It’s 9:30pm and I’m literally sitting downtown on a Friday night for our usual gig evangelizing. “You’re born perfect to be the best you can be. Worship Thor. My god will lift you up so you can stand on your own to live your life. I’m here to save you from a life of servitude to this man’s God.”
The man uttering these ridiculous phrases has been coming out consistently for almost a month now to specficially heckle my husband during his open air preaching. He says it’s his mission to steer people away from Steve’s lies (ultimately God’s), and that he has no right to come out and “scream” at people wanting to enjoy their night. Ironcially the only one screaming and name calling is him, but I don’t think that’s clicked for him yet. Nor has the fact that every time he has come down, he draws a huge crowd so even more people become interested and get to hear the gospel. We’ll just keep that lil secret between us girls (wink wink).
For those of you that are familiar with Ray Comfort’s early evangelism days in Christchurch, New Zealand, this gentlemen is our “White Wizard” and we appreciate him for that. Where we live in the Bible Belt everyone is so complacent towards the gospel and won’t engage. This heckler inspires people and other Christians to be involved and/or listen, and it’s great! Steve was excited, because tonight Mr Heckler Dude actually made his own sign (see main pic of this blog) and talked about doing flyers next. We’re so used to this type of response from atheists/agnostics that the shock value ran off a while ago. Yet this is new for this hyper-churched, cultural-Christianity area, and people don’t quite know what to make of it, but they are drawn to listen. So the Lord is bestowing many blessings on behalf of this man’s cursings.
If you’ve read a few of my other articles on Wassup Presup?, you’ll see that evangelism leaves you with many stories to tell. Mainly because people are unique and have equally unique beliefs/responses to God and His Word/truths. I look back and I’ve had about 10-15 yrs experience of this type of thing, along with stories of encounters from the various workplaces I’ve been in, and just general life encounters that have presented evangelism opportunities. Along with reflecting on how these and other experiences have grown/matured me as a Christian and hopefully others that have grown in their faith through discipleship opportunities.

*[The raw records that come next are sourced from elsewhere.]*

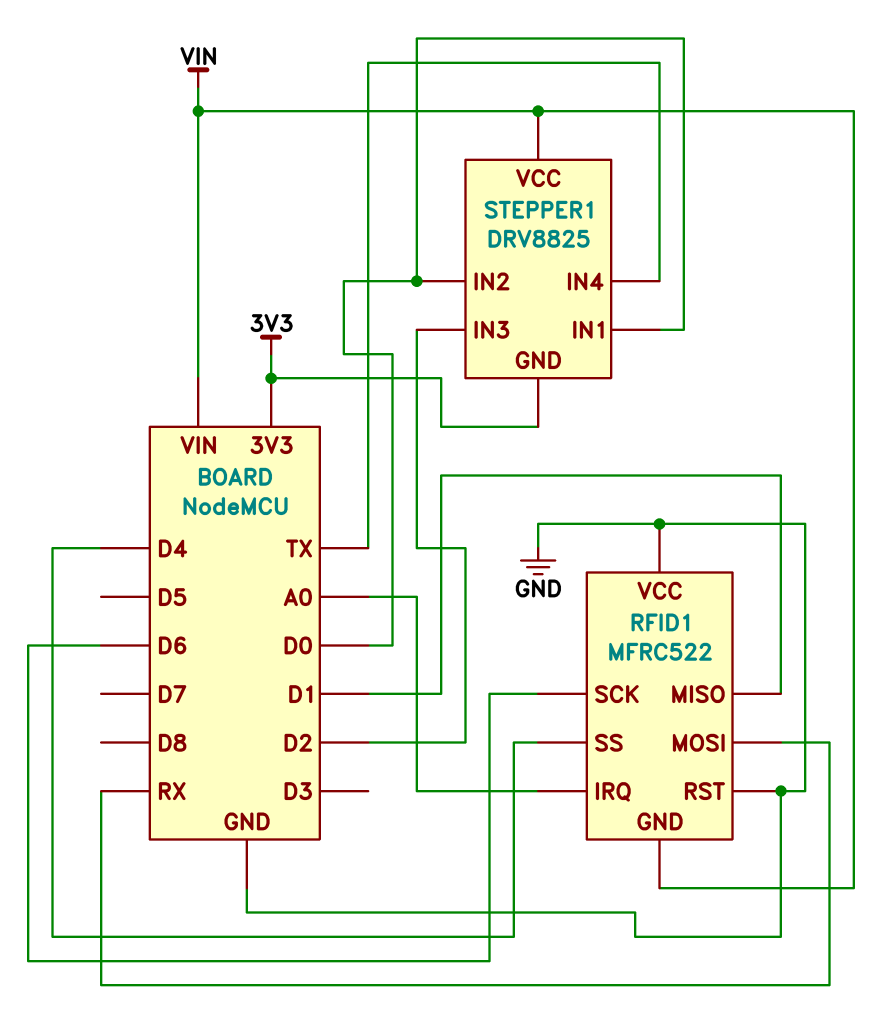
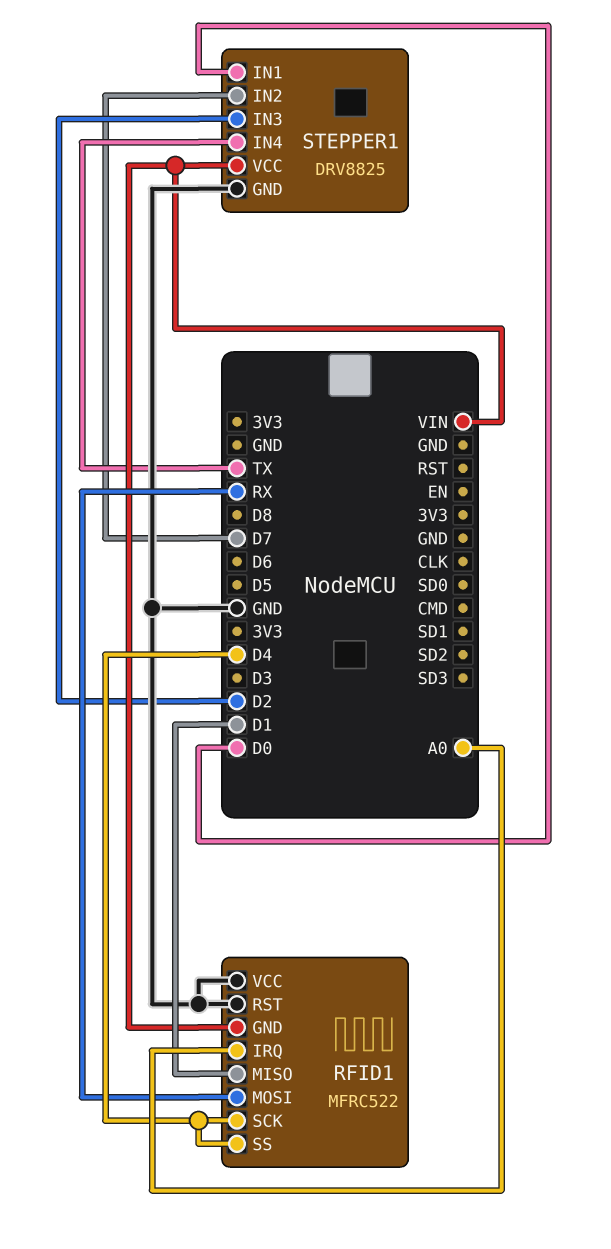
RFID1 pin SCK: D6 -> D4
STEPPER1 pin GND: 3V3 -> GND
STEPPER1 pin IN2: D0 -> D7

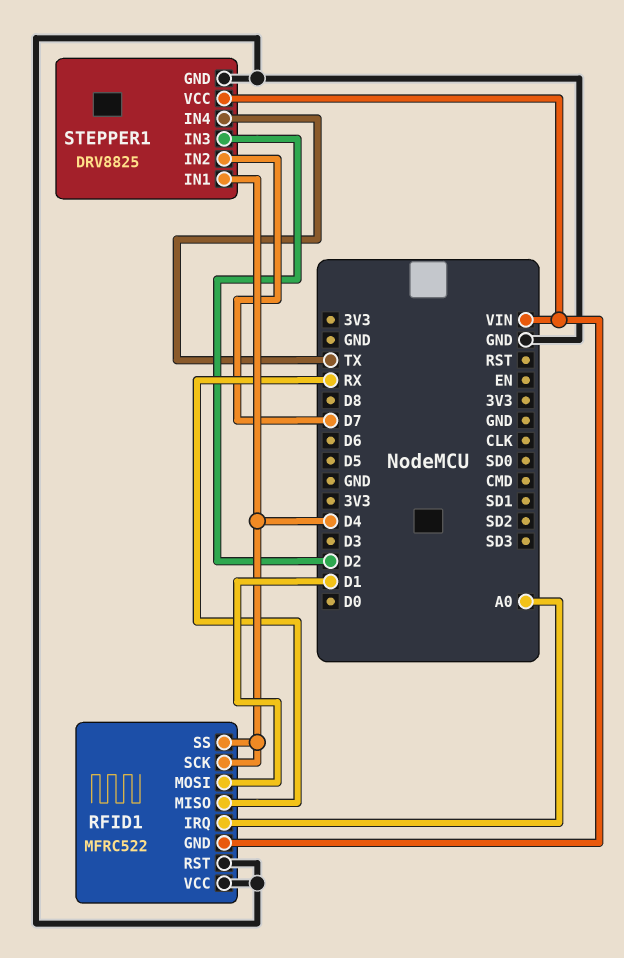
RFID1 pin MISO: D1 -> RX
RFID1 pin MOSI: RX -> D1
STEPPER1 pin IN1: D0 -> D4

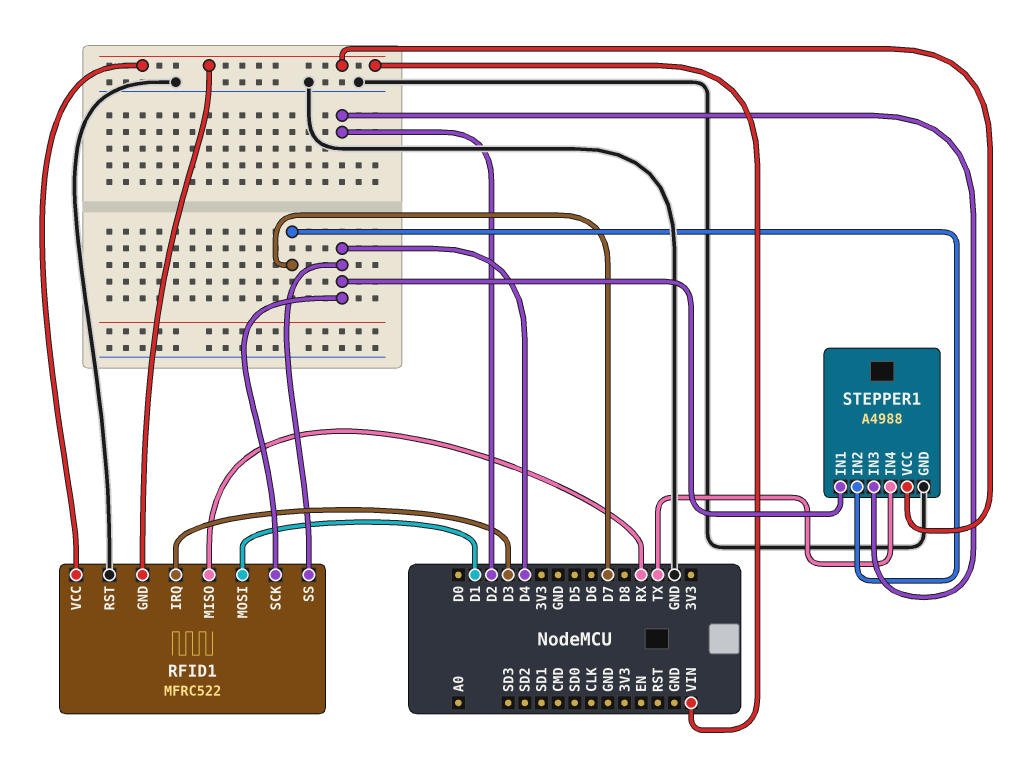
RFID1 pin IRQ: A0 -> D3
RFID1 pin VCC: GND -> VIN
STEPPER1: DRV8825 -> A4988

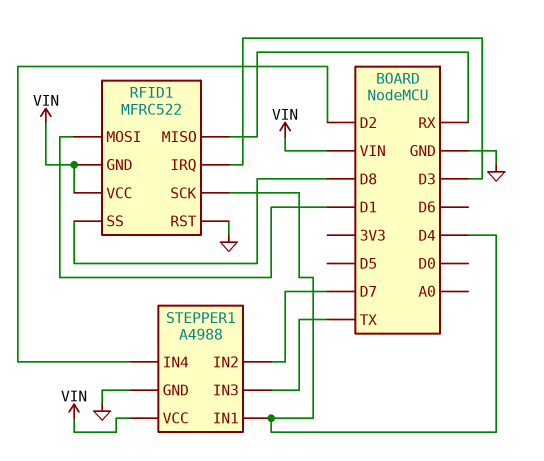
RFID1 pin SS: D4 -> D8
STEPPER1 pin IN3: D2 -> TX
STEPPER1 pin IN4: TX -> D2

The list goes on but all this to say that I wouldn’t consider any of these little ministry moments to be world-changing, worth being on the front page of a newspaper or influencing the masses. But I’ve seen God time and again use these for His glory, my good and the the good of those around in that moment.
As one who struggles with the concept of “small ministry” this is huge. Ask any of my close friends and they will tell you that I definitely struggle with the concept of wanting to be in full-time paid ministry, because I’ve just always had the heart for it. Nothing wrong with that desire, but the trouble is when you start thinking that this is the “be all end all” of ministry. Ie if you’ve made it to this level, and you have a YouTube channel/popular blog influencing the masses, you’ve reached the Mecca of ministry. Yes the small ministry counts, but it’s nothing like the big-game stuff.
Sitting here writing this I know exactly how ridiculous that sounds, but alas it is one of my personal battles that I have to speak the truth to myself alot about or I get lost in it. So alas, all y’all get a blog about it, lol. Just to clarify, I’m not going to go to the opposite extreme and say any type of “big-game”/highly influential ministry work is bad. Treading at that level takes extreme caution to fight against the pride of fame and fortune. The Lord has worked through men throughout history to produce an over abundance of fruit for whatever the calling was.
… like a plant being pruned, when the flesh gets seared off, the personal growth in Christlikeness and knowing God grows by leaps and bounds.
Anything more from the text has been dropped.